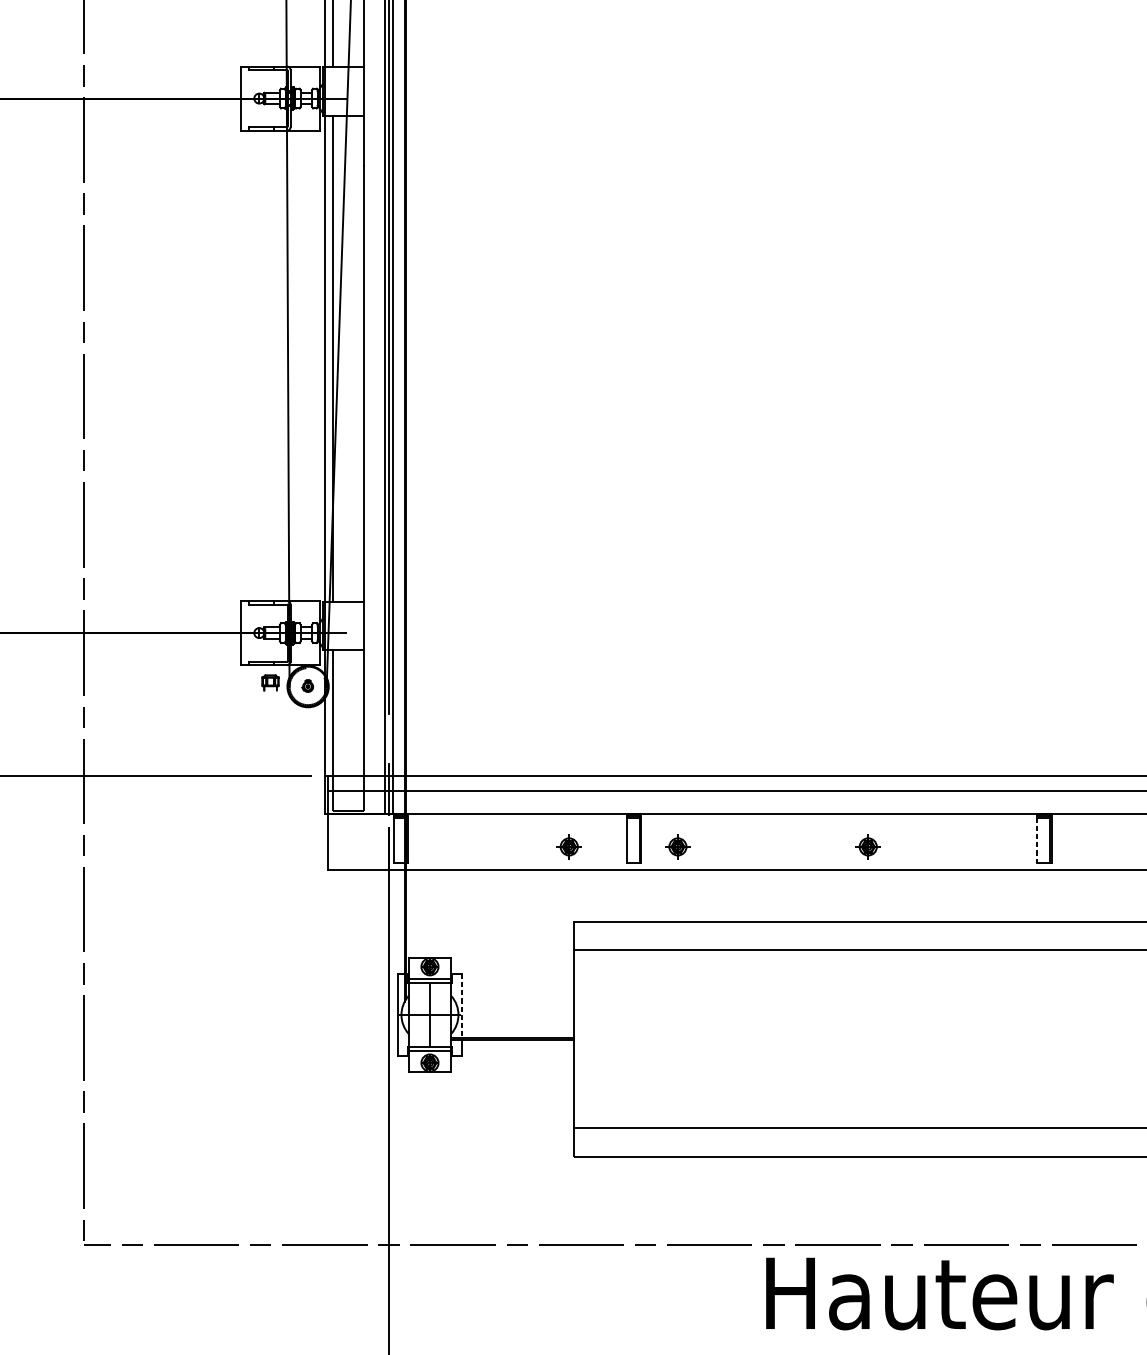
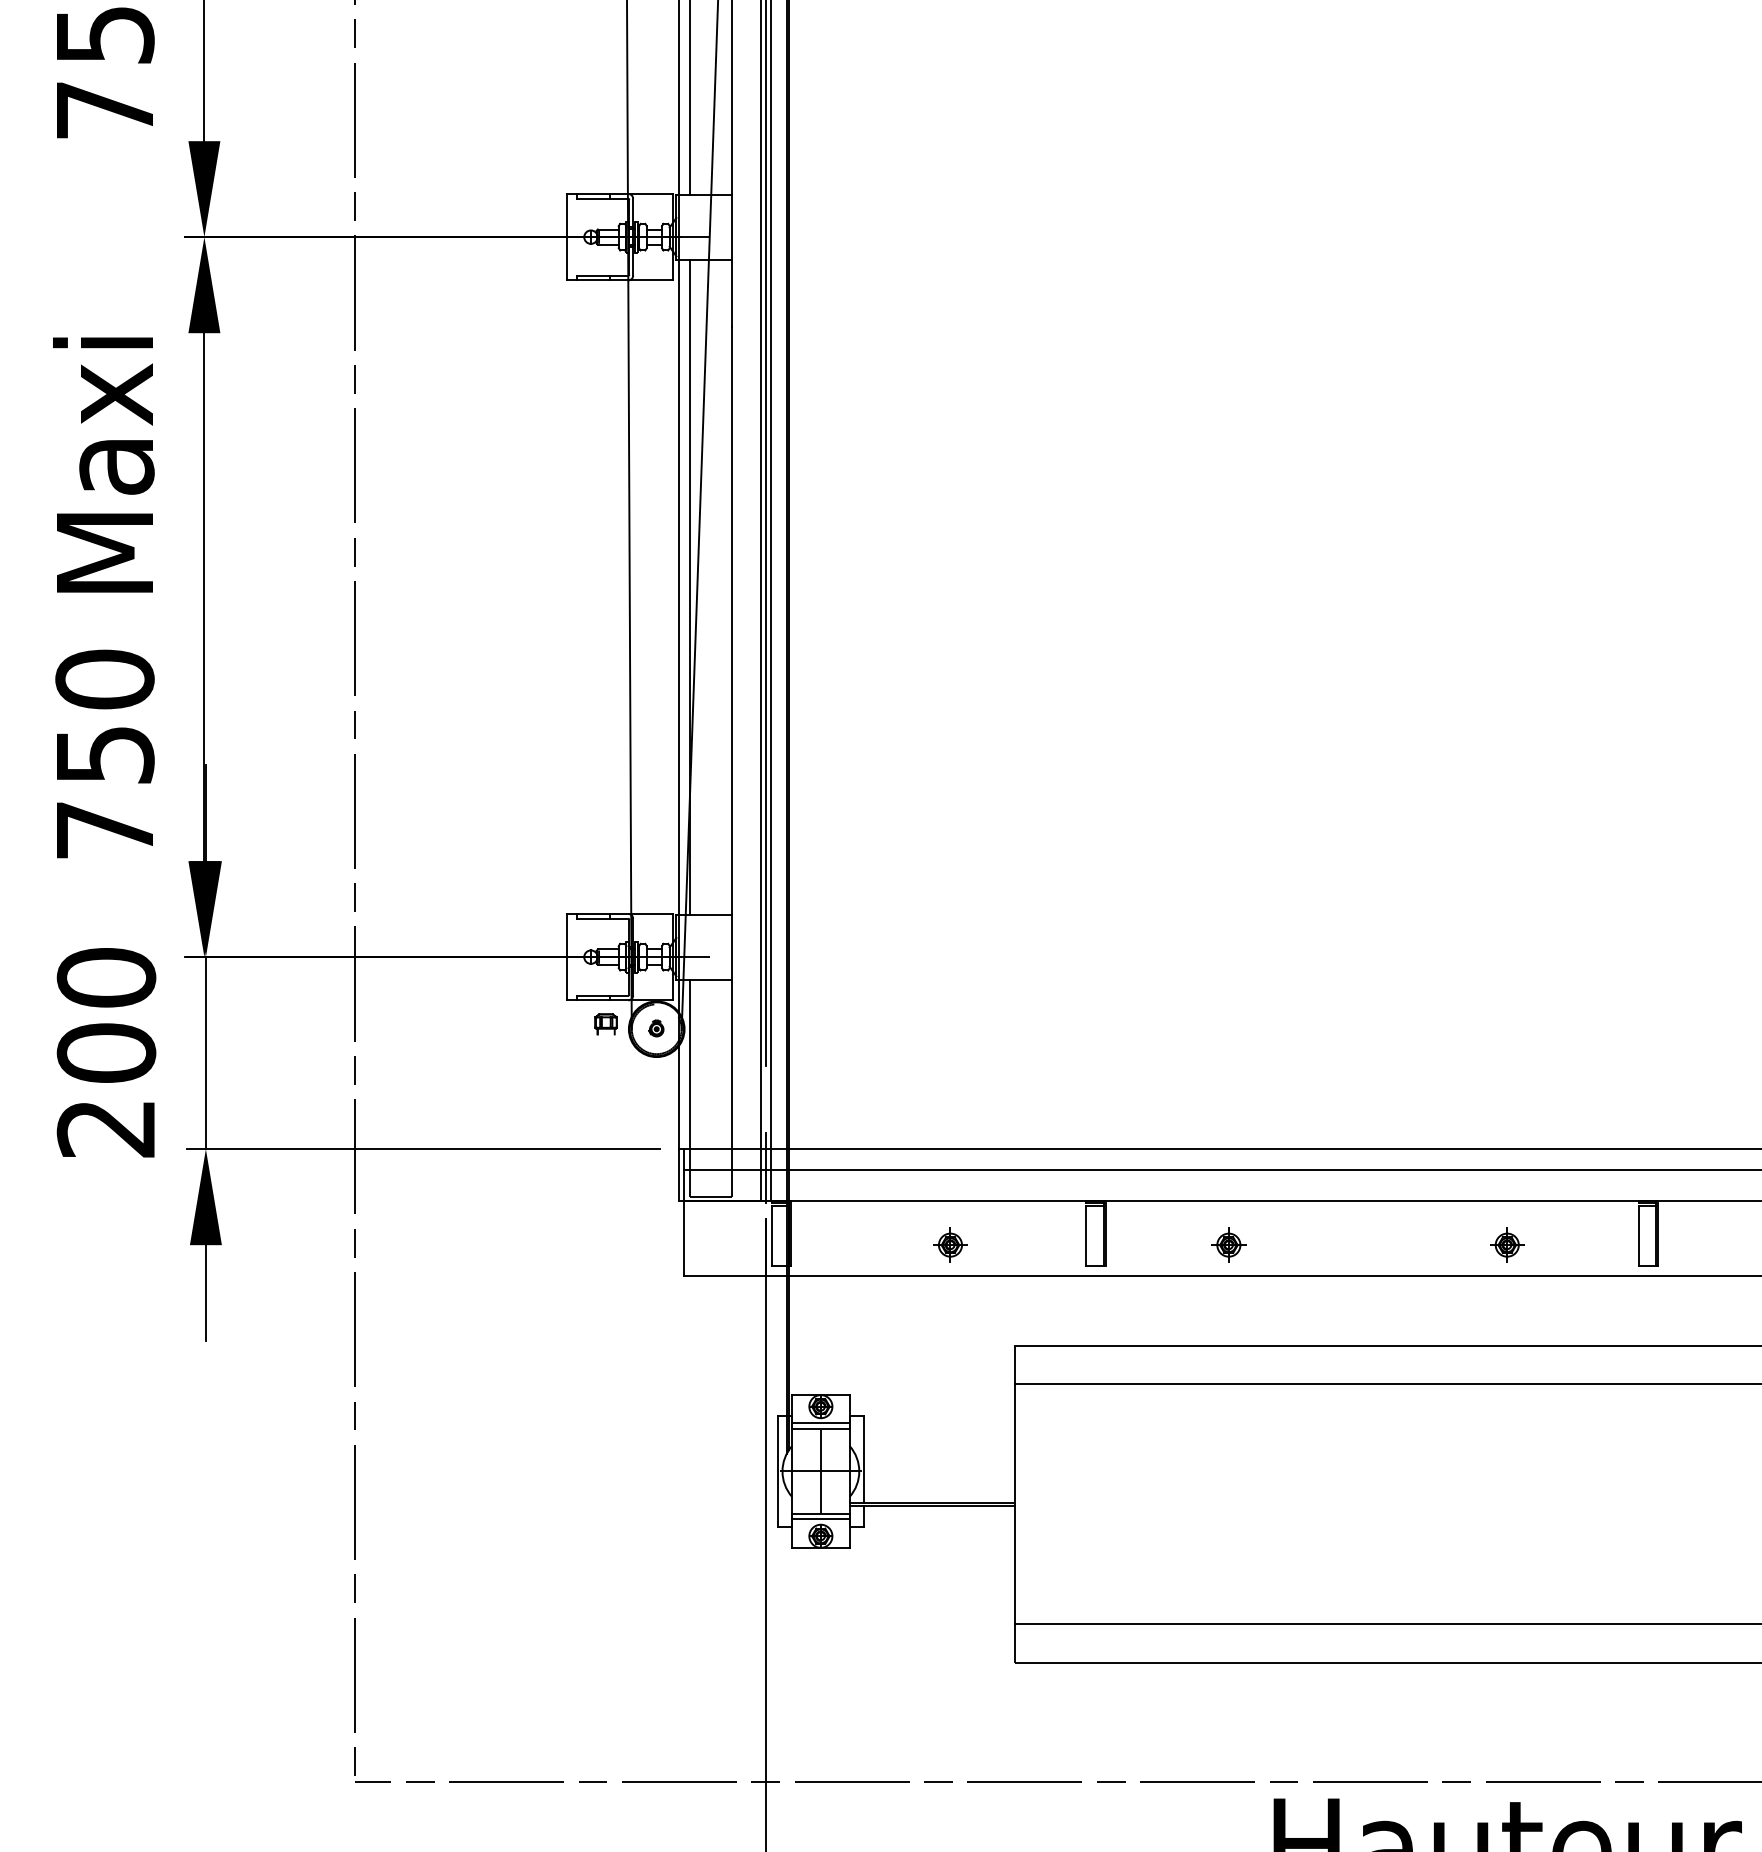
line: (1036, 840) -> (1638, 1236), dashed -> solid
part: (569, 846) -> (950, 1244), moved
part: (677, 846) -> (1228, 1244), moved
part: (868, 846) -> (1507, 1244), moved
line: (462, 1006) -> (864, 1460), dashed -> solid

> [TASK OBJECTIVE]: Gather from the records above every line containing the string "solid".

> [FINAL ANSWER]:
line: (1036, 840) -> (1638, 1236), dashed -> solid
line: (462, 1006) -> (864, 1460), dashed -> solid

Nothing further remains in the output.